Improved survival with initial oral treprostinil in patients with pulmonary arterial hypertension

A recent study found that initial oral treprostinil improved survival while those who started treprostinil after a clinical worsening in the placebo group and tolerated the drug for up to 48 weeks, enjoyed substantial functional gains. This study was published in the journal, Advances in Therapy.

This trial was an open-label extension (OLE) of the FREEDOM-EV study which enrolled 470 patients who had experienced an investigator-assessed clinical worsening event. All OLE participants were kept on open-label oral treprostinil. Those participants who had previously been assigned to placebo or previously assigned treprostinil, continued with the dose titration. Assessments included measured N-terminal pro-brain natriuretic peptide (NT-proBNP) at week 48, functional class, and 6-min walk distance (6MWD) at 12-week intervals. Survival was studied using the Kaplan-Meier analysis while hazard ratio (HR) was measured using Cox proportional hazards.
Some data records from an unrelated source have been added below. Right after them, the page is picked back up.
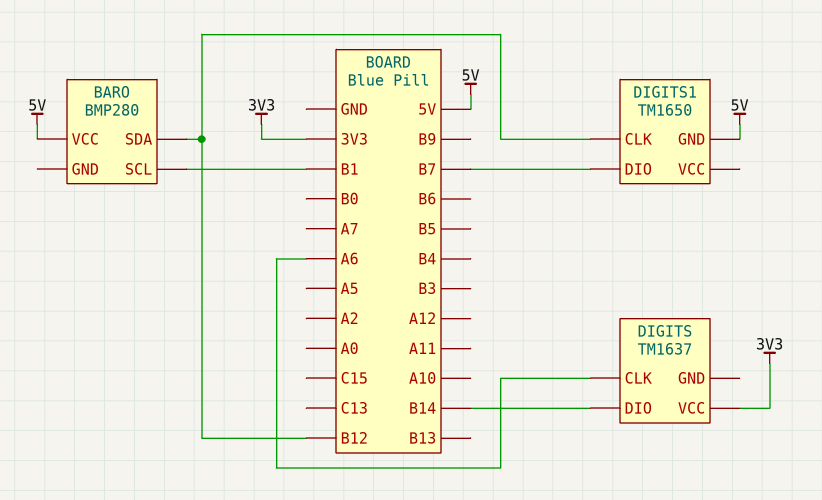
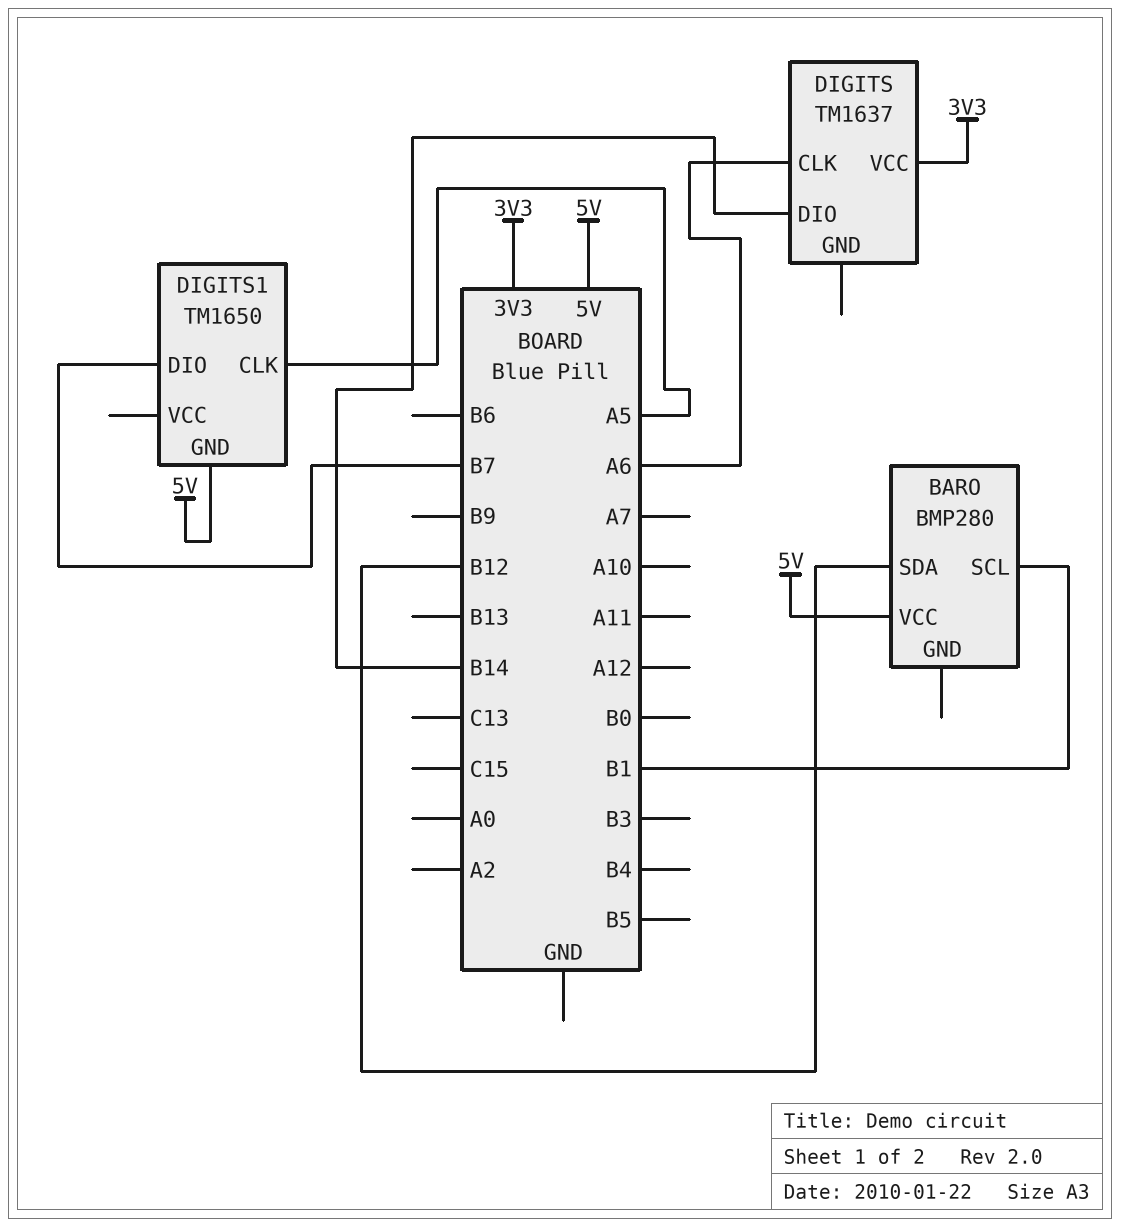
DIGITS1 pin CLK: B12 -> A5

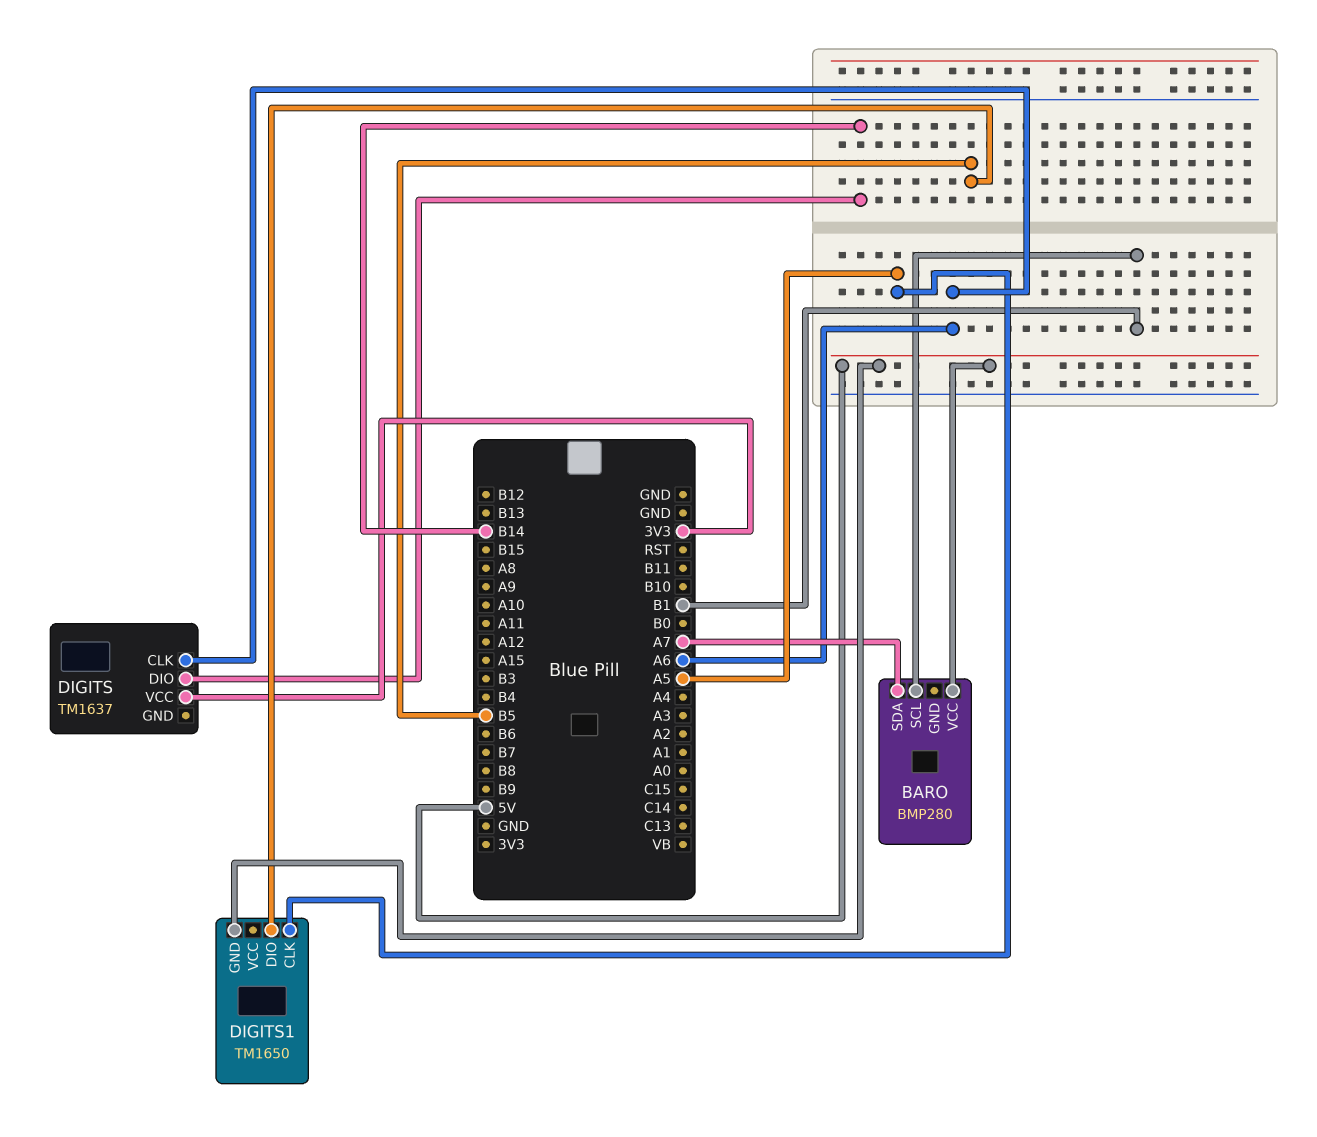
BARO pin SDA: B12 -> A7
DIGITS1 pin DIO: B7 -> B5

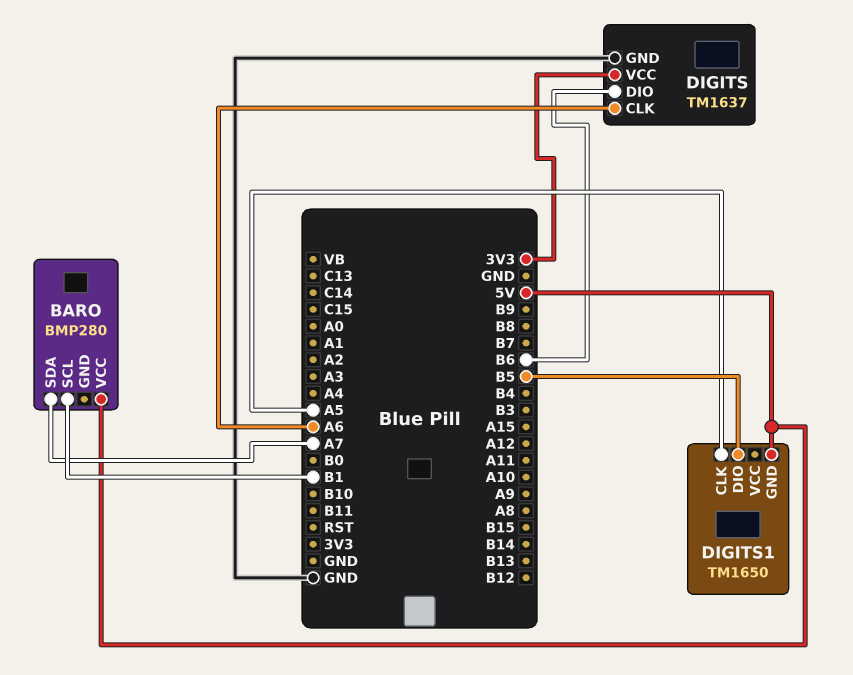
DIGITS pin DIO: B14 -> B6
DIGITS pin GND: none -> GND

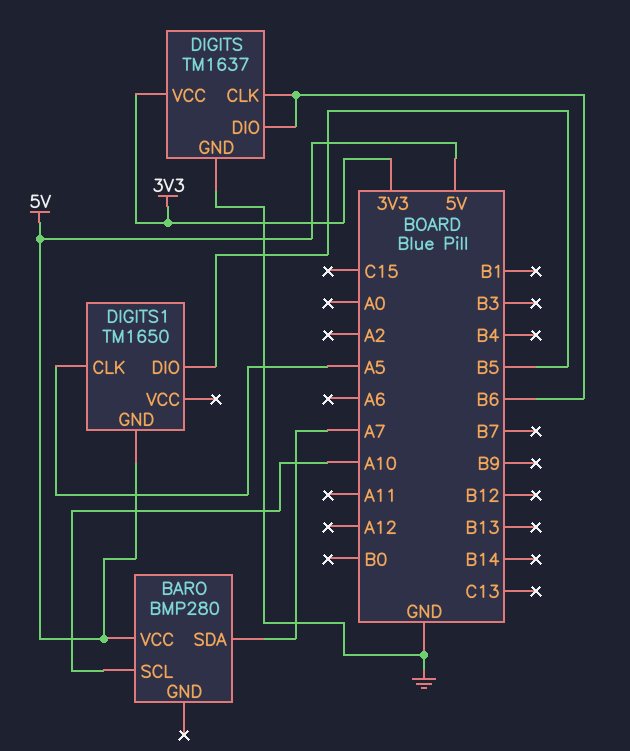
BARO pin SCL: B1 -> A10
DIGITS pin CLK: A6 -> B6

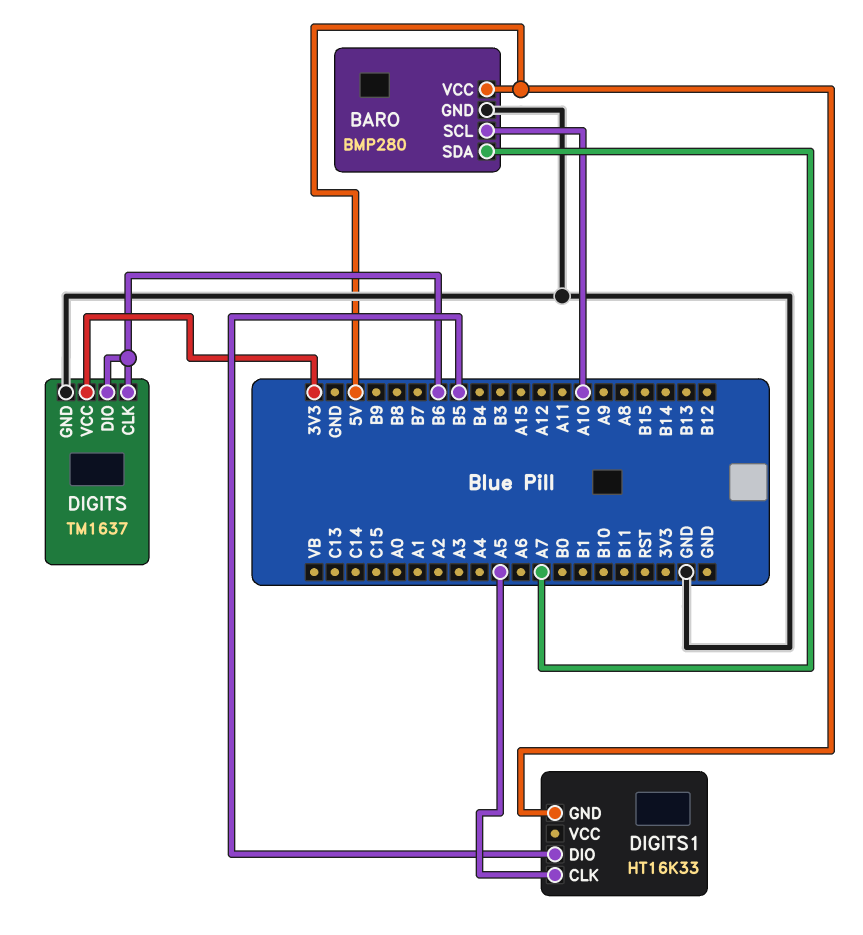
BARO pin GND: none -> GND
DIGITS1: TM1650 -> HT16K33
At the end of the study, it was seen that initial administration of oral treprostinil reduced mortality. Those who were randomized to the placebo group and initiated on oral treprostinil after clinical worsening, showed a reduction in NT-proBNP of - 778 pg/mL, functional class shifts, and 6MWD improvements of + 84 m when compared to the OLE baseline. Modest trends were observed in those participants who were initially assigned placebo and did not show clinical worsening and also those participants who were on the study drug without clinical worsening but continued with the drug through week 48.

Based on the above results, it can be concluded that with initial treprostinil, improved survival in the entire data set may be observed while those participants in the placebo arm, who were kept on treprostinil after a clinical worsening and tolerated the drug at week 48, may exhibit substantial functional gains.